There were Roman headstones all around and I tried to decipher the names on them. All at once I found myself standing in front of the entrance to the Zen garden, a place for peace and relaxation. Or so it said on the sign. Exactly what I was after. I went through the wooden gate, took a step to my right and walked around anticlockwise – as recommended on the sign.
In the middle of the garden, there was a large pool. I was the only visitor and the trees looked like happy ghosts. I stepped onto a small jetty. On either side of me there were massive fish with red, white, blue and gold marbled scales. Grandma and Grandad Dannenfeld also had fish like this in their garden pond, but these ones here were much bigger. They surfaced like U-boats between the water lilies, steered off to the reeds and opened their enormous mouths to pick at the stems. I watched them for a while then I took a sip out of my can and walked on.

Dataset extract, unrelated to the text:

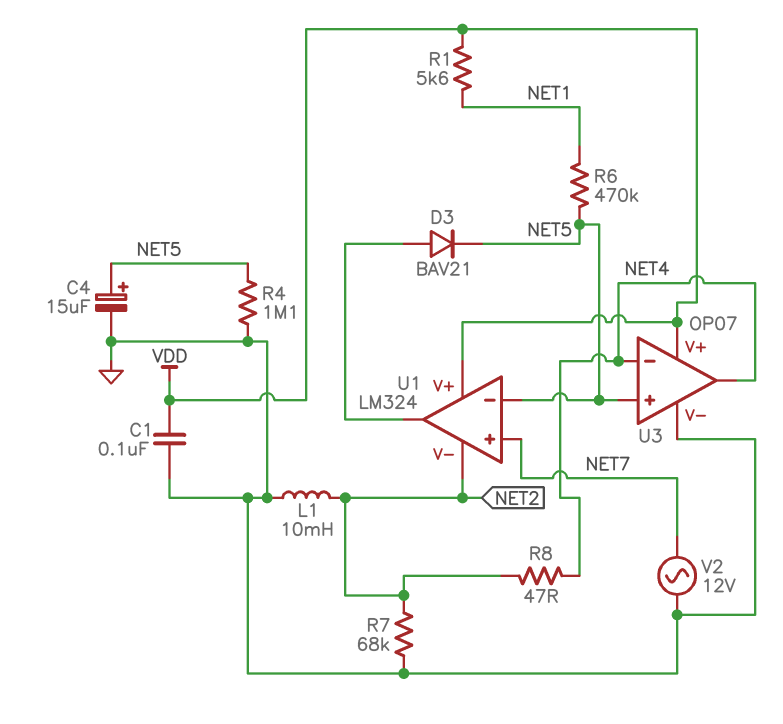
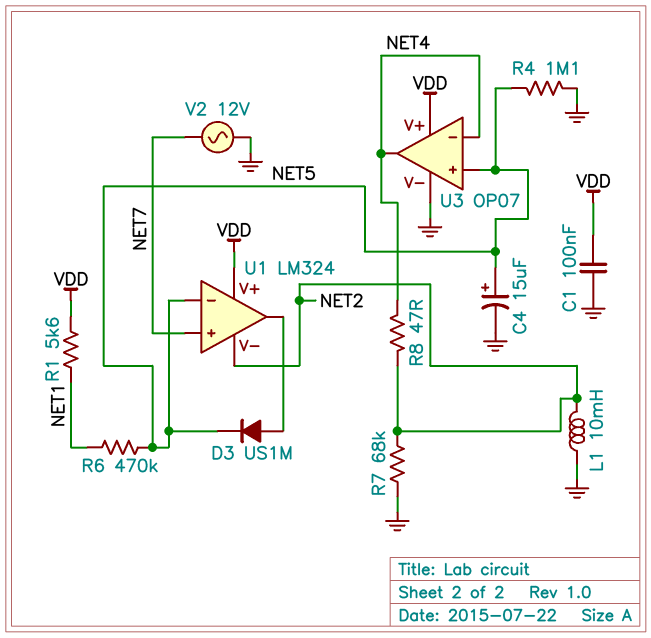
D3: diode BAV21 (A U1/out, K NET5) -> diode US1M (A U1/out, K NET5)

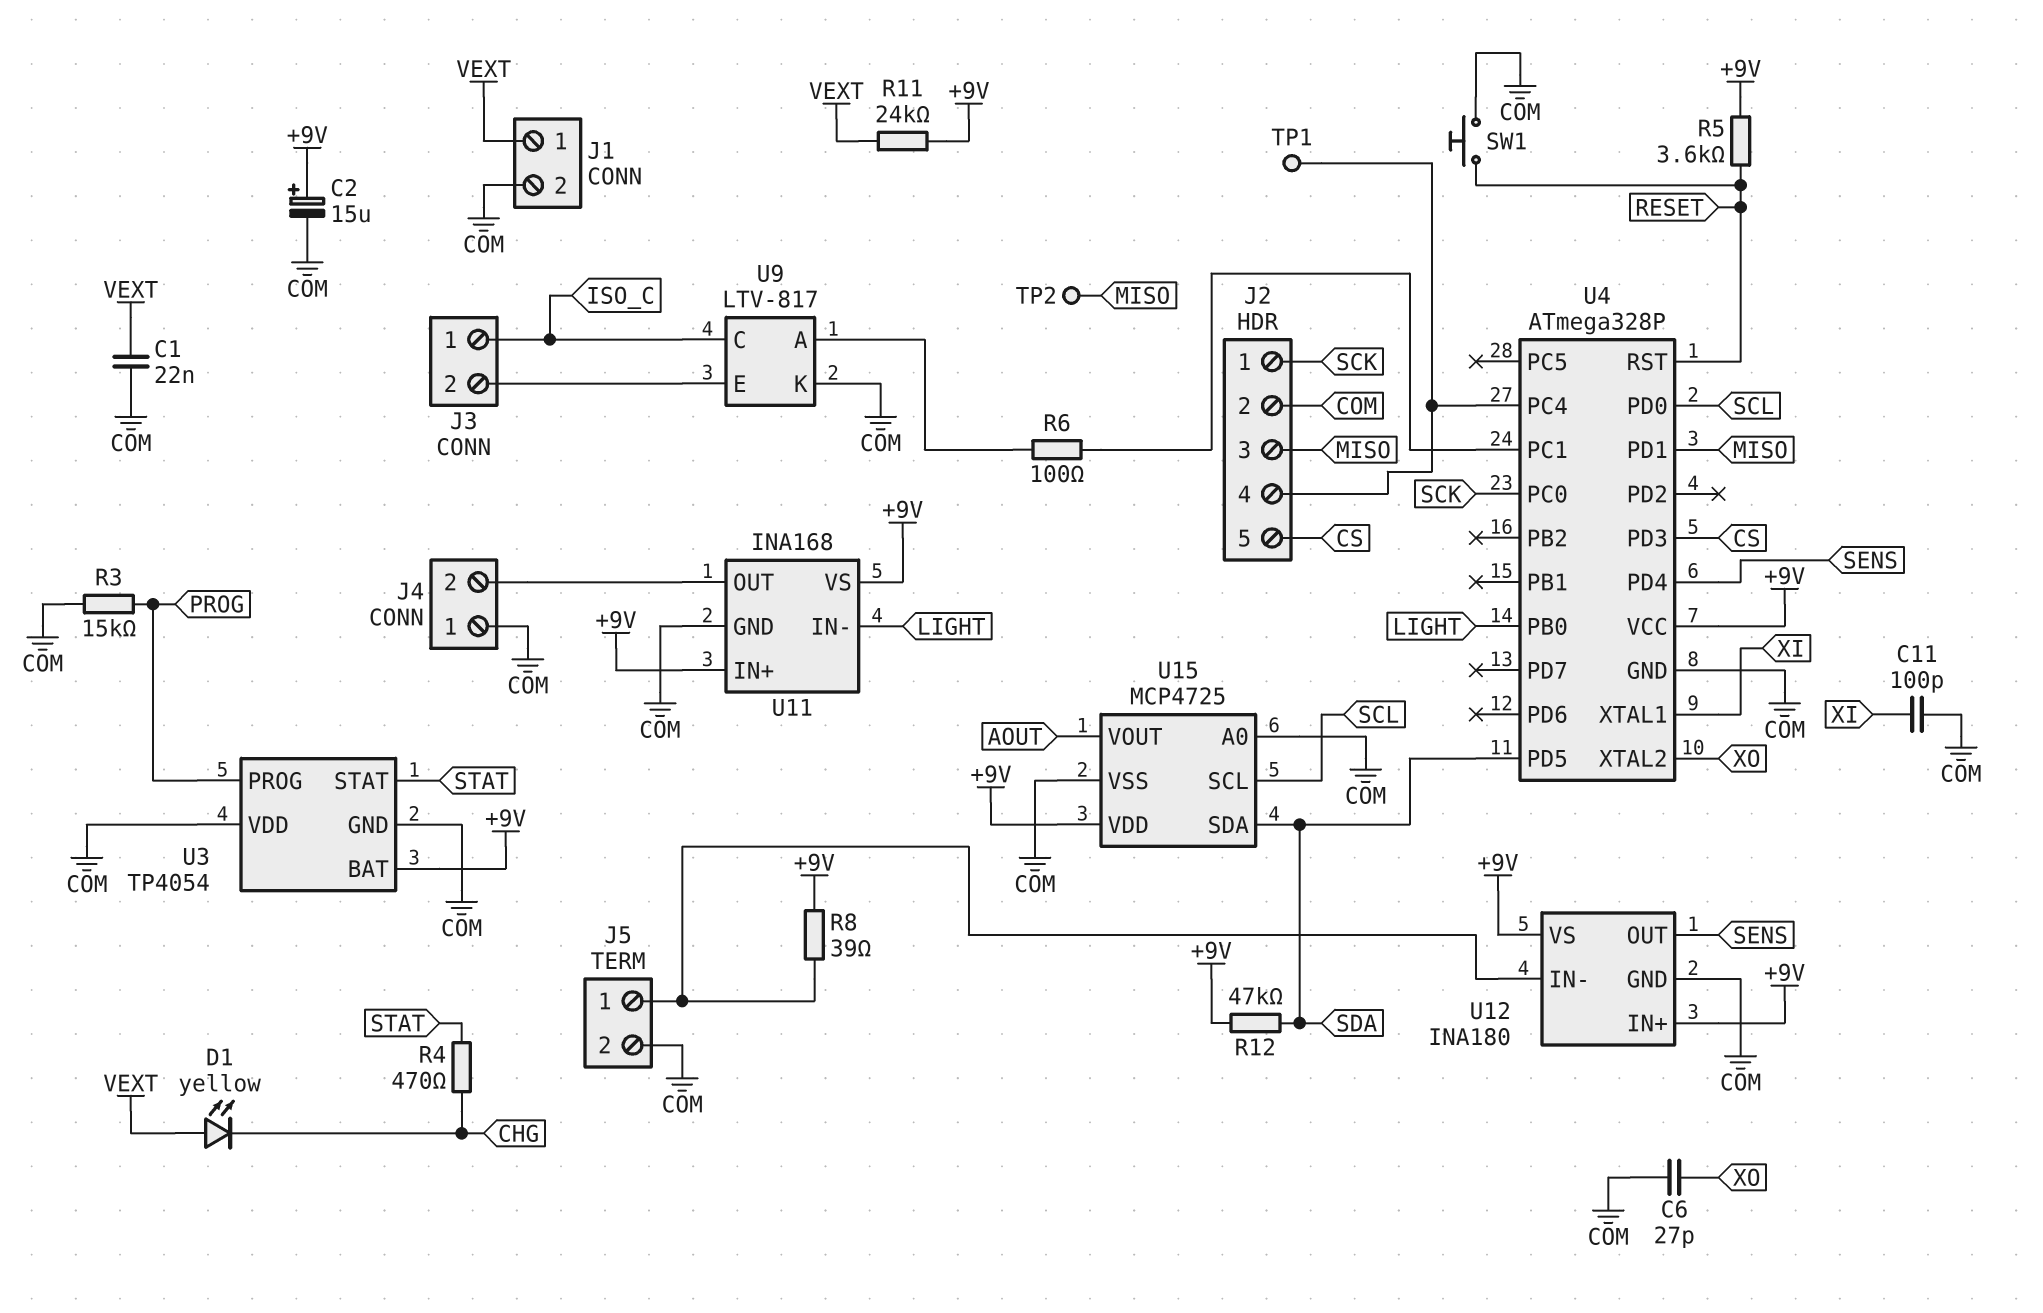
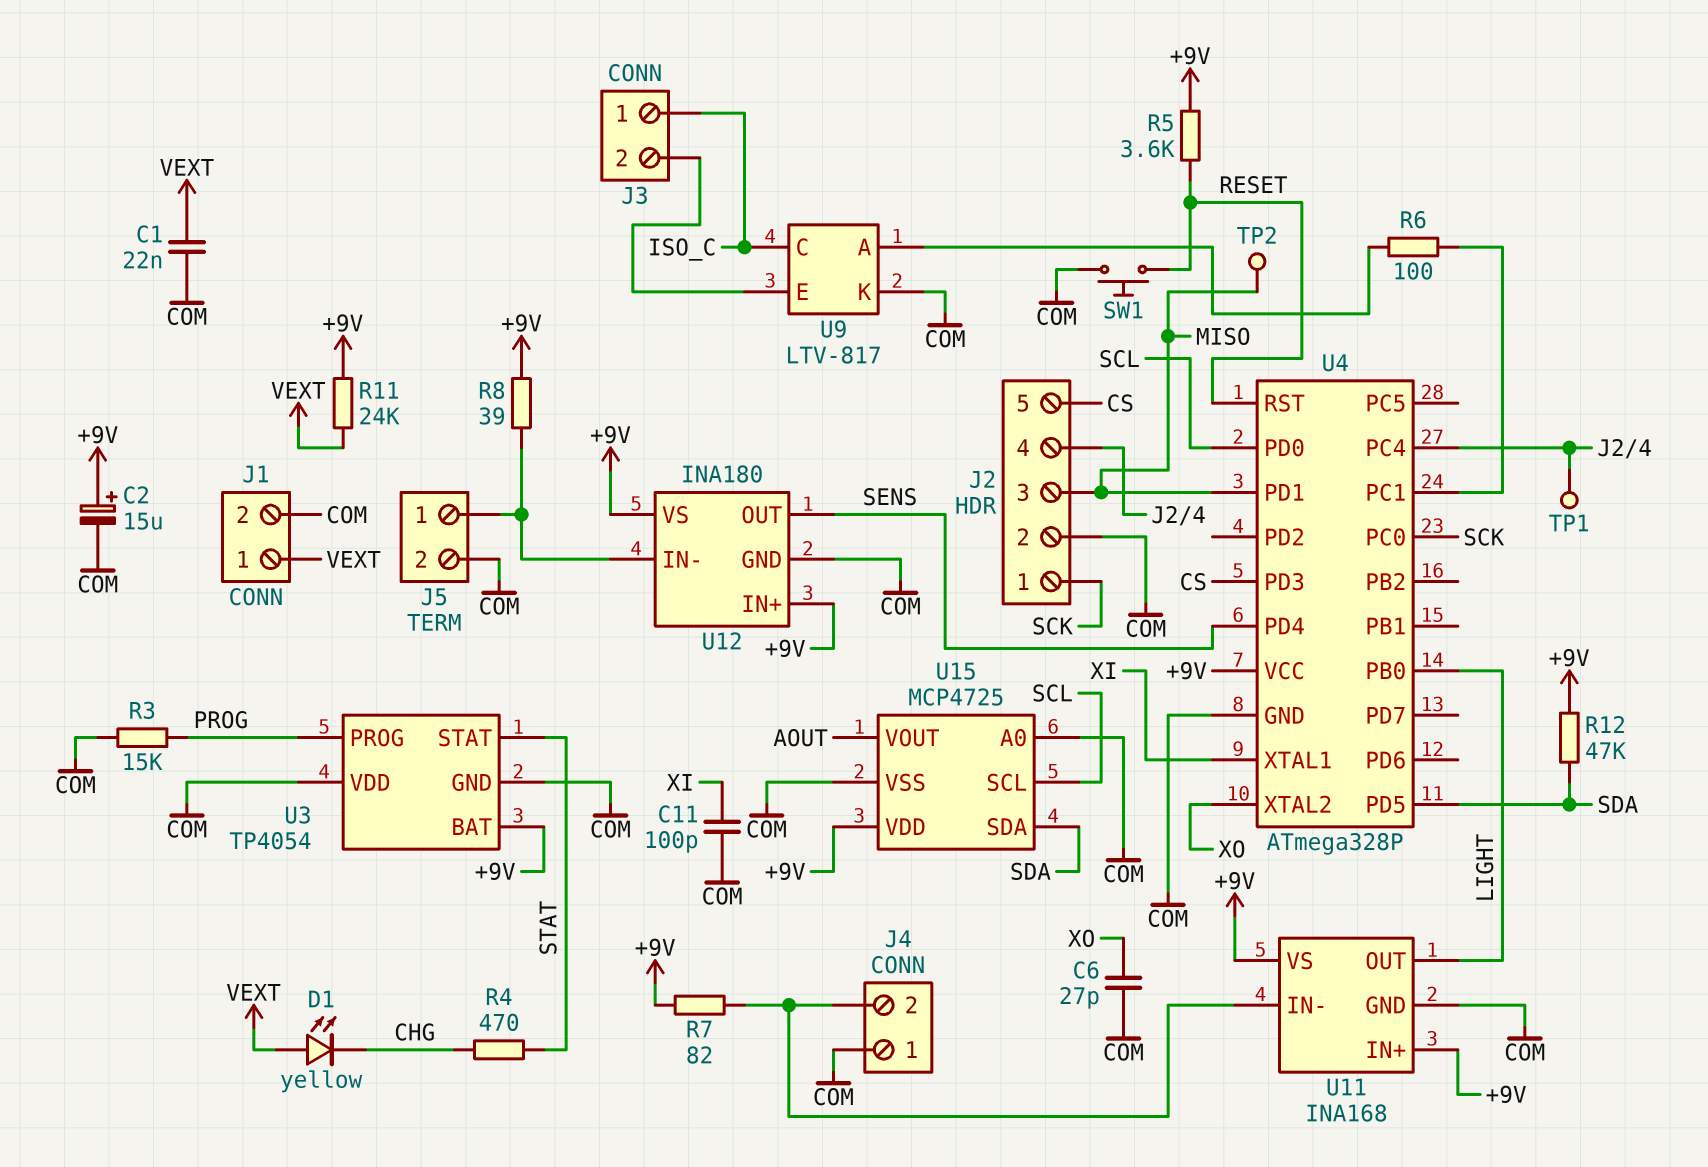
R7: none -> 82 (+9V, J4/2)
U11 pin IN-: LIGHT -> J4/2
U11 pin OUT: J4/2 -> LIGHT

The stone steps beside the pavilion led directly to the water. I kicked a couple of empty booze bottles to the side and sat down on the lowest steps. A duck flew over, curious, landed clumsily and continued in my direction, swimming excitedly. Once it noticed that my attention was completely given over to the fish, it turned around and paddled off leisurely to the opposite bank.
The fish, just under the surface, swam close to each other, moving calmly with just the occasional whip of their tails. I leaned over, intending to reach into the water and grab one of them, when I noticed René behind me. I didn’t know how long he’d been standing there. He nodded to me, sat down on the stairs beside me and tapped his finger on my beer.
“Do you mind?”
I handed him the can. He took a swig and gave it back to me. An old pensioner couple came into the garden. Both of them were wearing beige from head to toe. Arm in arm, they trailed their slow way through the garden, stopping every six inches. The old man scratched at the ground with his walking stick. They both looked down and giggled. Then they trailed on.
“That would do me nicely right now,” said René turning to me. “Just pension myself off here and now.”
“Pension yourself off?” I asked.
“Yeah, pension myself off,” answered René. “Do nothing except read chemists’ magazines, eat pensioners’ special offer meals, and cruise through the parks.”
“Spend all week running to the doctor and sitting in the waiting room?” I asked.
“Yep,” answered René. “Get the shits when Crimewatch comes on, dream about Reader’s Digest.”
“Shoo the young people off their seats on the buses,” I enthused and took another swig of beer.
“Go on coach trips every six weeks,” he said.
“Chiropodists,” I shouted.
“Automatic door openers,” declared René.
“Spend the present talking about the past,” I added.
“Fango mud packs and hot-cold treatment,” said René excitedly.
I smiled and spoke grimly, “No beer after 4 o’clock.”
I handed the can to René. He drank the rest and we looked up at the grey stone tree.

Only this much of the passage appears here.